Fàn dscàr låur: MARNERO, La malora

 

verdescuro

Fàn dscàr låur in dialetto bolognese vuol dire, o almeno spero, Facciamo parlare loro. Facciamo parlare loro è una rubrica storica, arrivata già alla sua prima uscita, oggi dedicata a La Malora, il nuovo disco dei Marnero, che sono di Bologna (da qui l’inutile titolo in bolognese). Tre cose. 1) Nella rubrica in questione non faccio altro che trascrivere le parti che mi sono piaciute di più dei testi di un disco: più propriamente, non parlano LORO ma i loro testi. 2) La Malora dei Marnero è il terzo episodio della Trilogia del fallimento (dopo Naufragio universale e Il Sopravvissuto) e racconta di alcuni sopravvissuti che s’incontrano in una taverna su cui si abbatte il disastro totale. E allora potrebbe cambiare tutto, i ruoli, la vita, la prospettiva. 3) Sta rubrica è molto esclusiva, si fa solo quando ce n’è veramente.

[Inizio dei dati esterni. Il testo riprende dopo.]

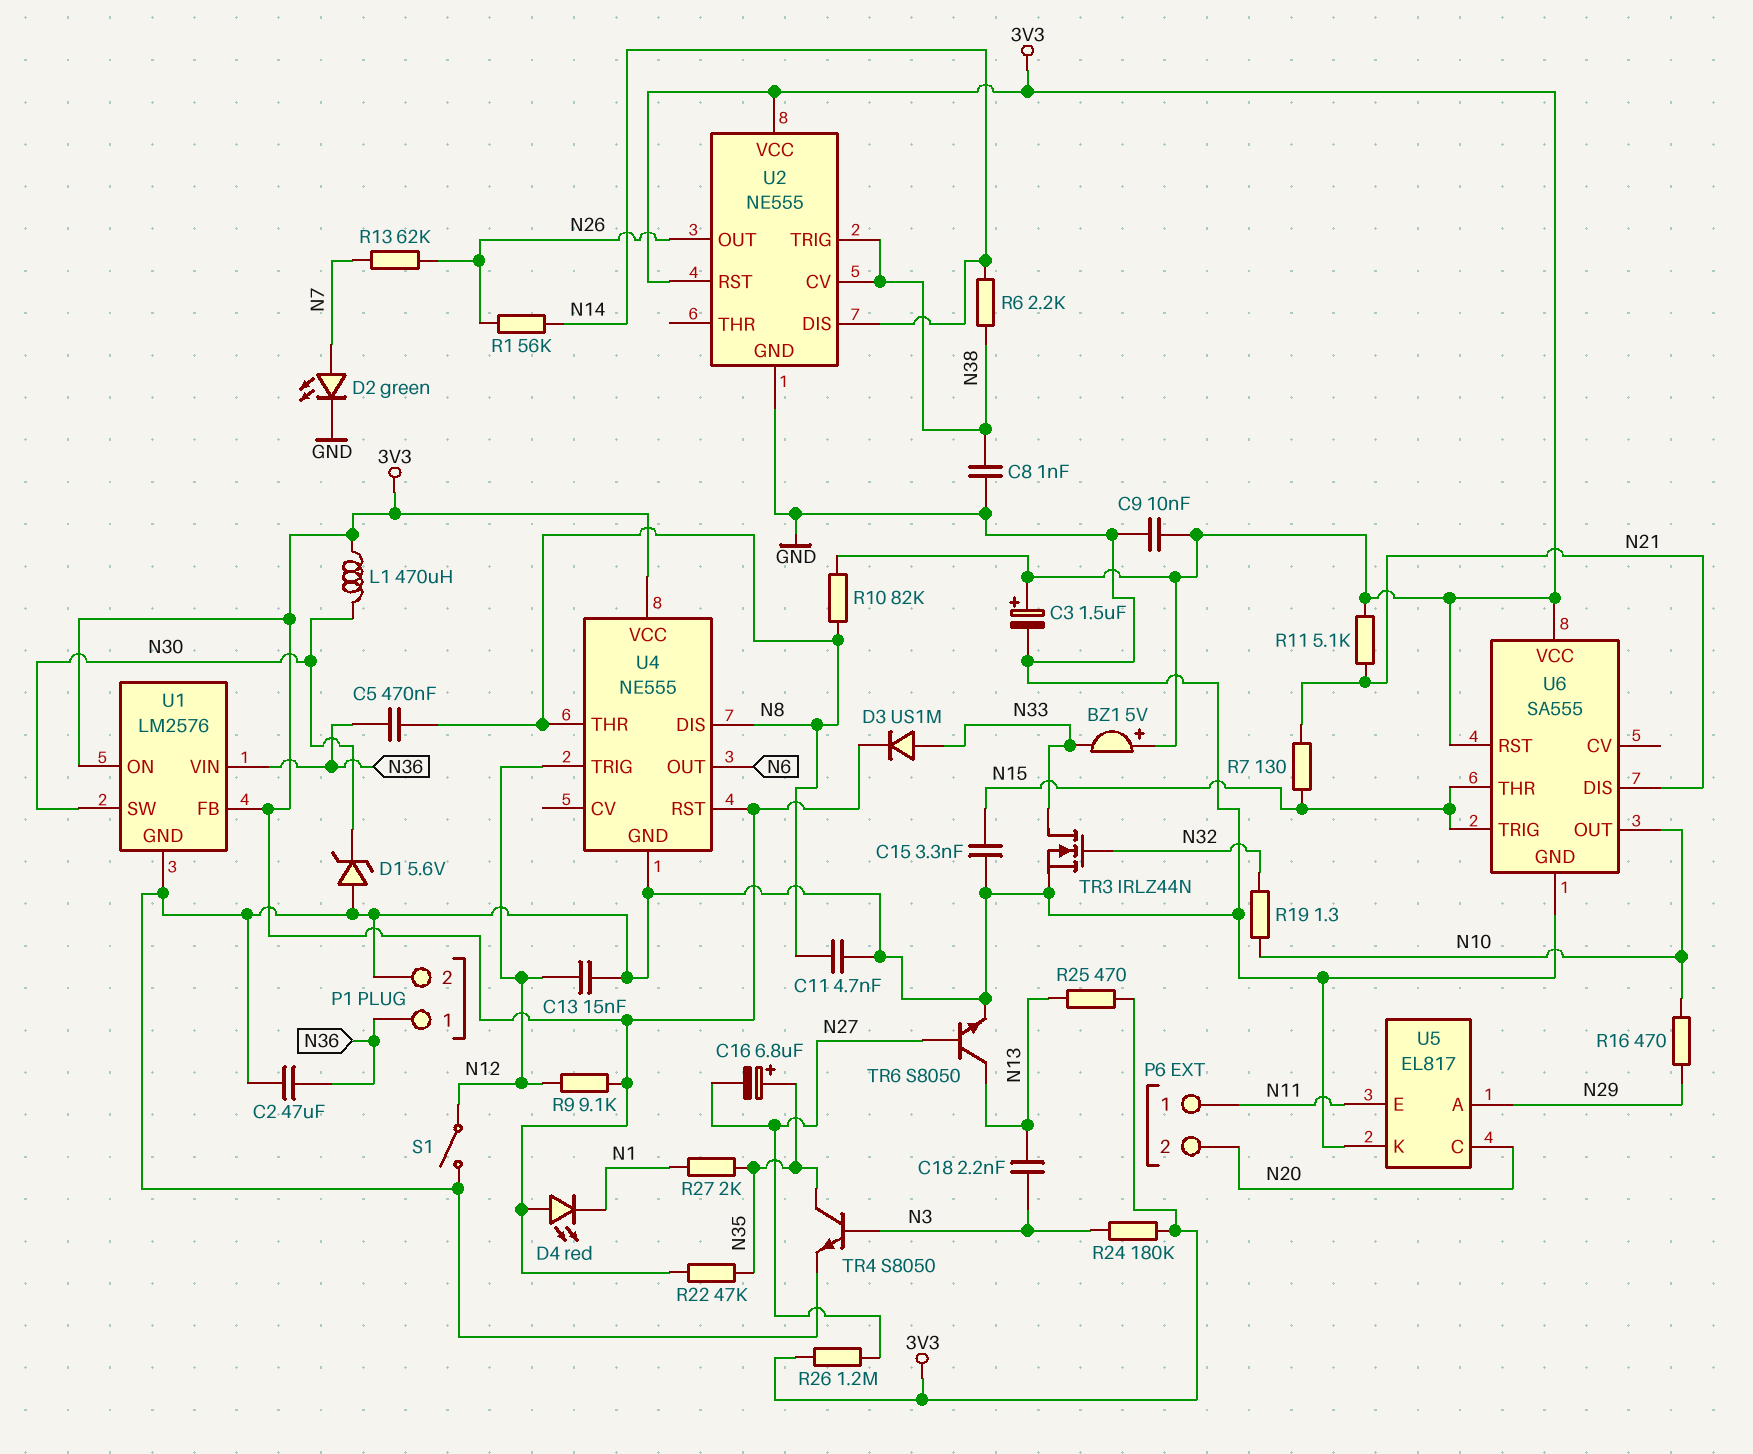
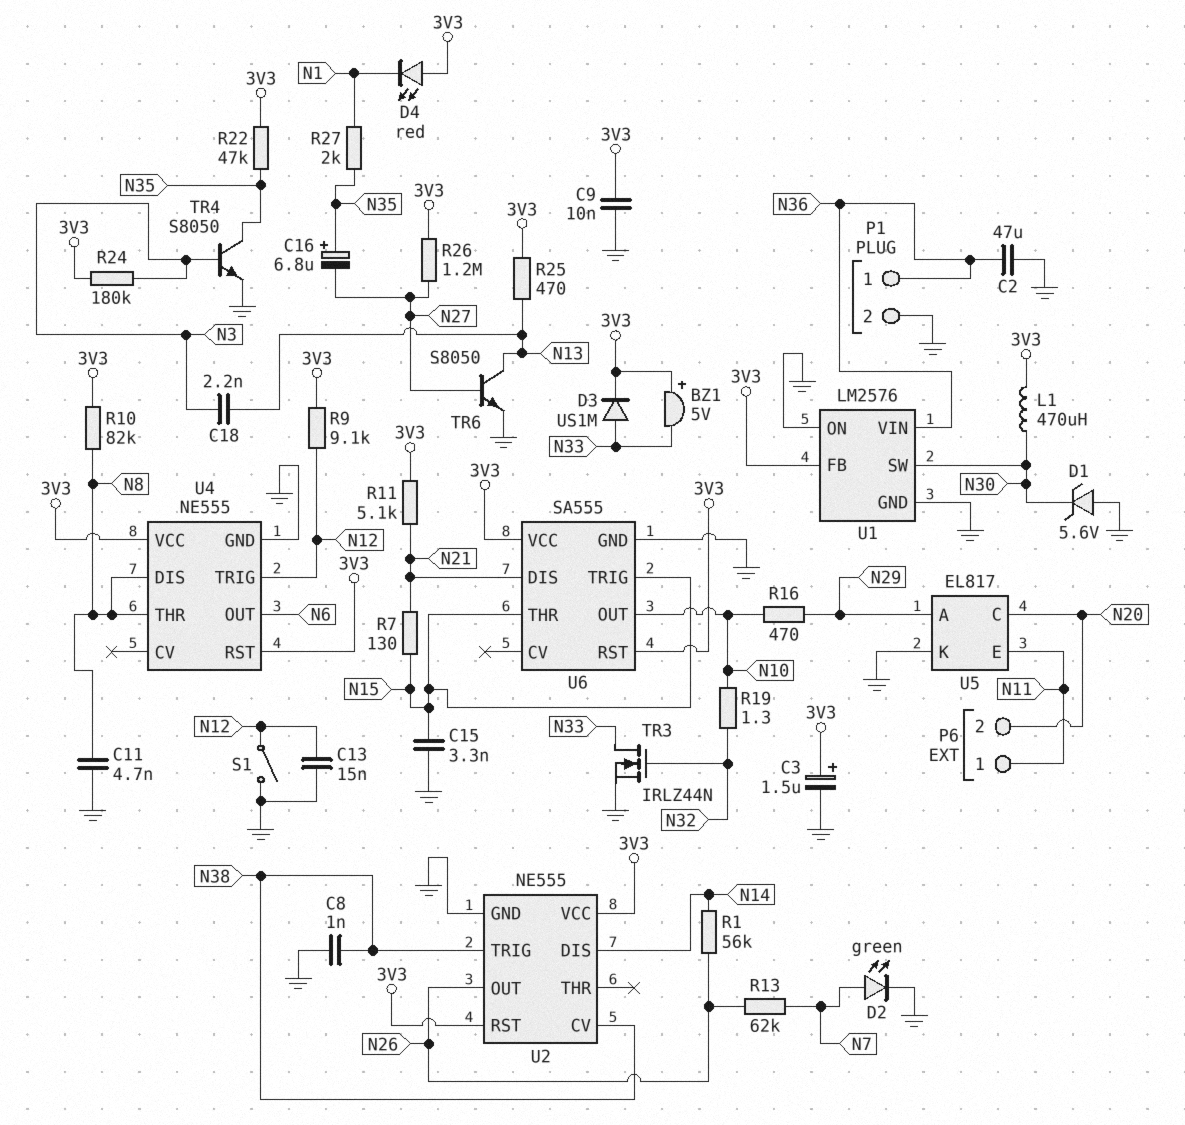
C5: 470nF (N8, N36) -> none
R6: 2.2k (N14, N38) -> none
U1 pin ON: 3V3 -> GND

“La terra è ferma solo per quelli che hanno le catene alle caviglie ai polsi agli occhi e alle vene. Il formicaio dietro al Porto è una grande tomba a cielo aperto, le formiche nel suo ventre ci lavorano per sempre senza mai farsi domande. Finirà che poi ci moriranno dentro, nel centro del cerchio” (Porti)

“Nei gangli del Labirinto non si trova neanche un mezzo vivente in mezzo a questa gente e la luce accecante non fa vedere niente. Il buio svela la sparizione dell’Orizzonte. La città dietro al Porto è una tomba gigante. Questa luce non è salvezza, è solo corrente alimentata da una schiavitù consenziente che si scava da sola una fossa gigante” (Labirinti)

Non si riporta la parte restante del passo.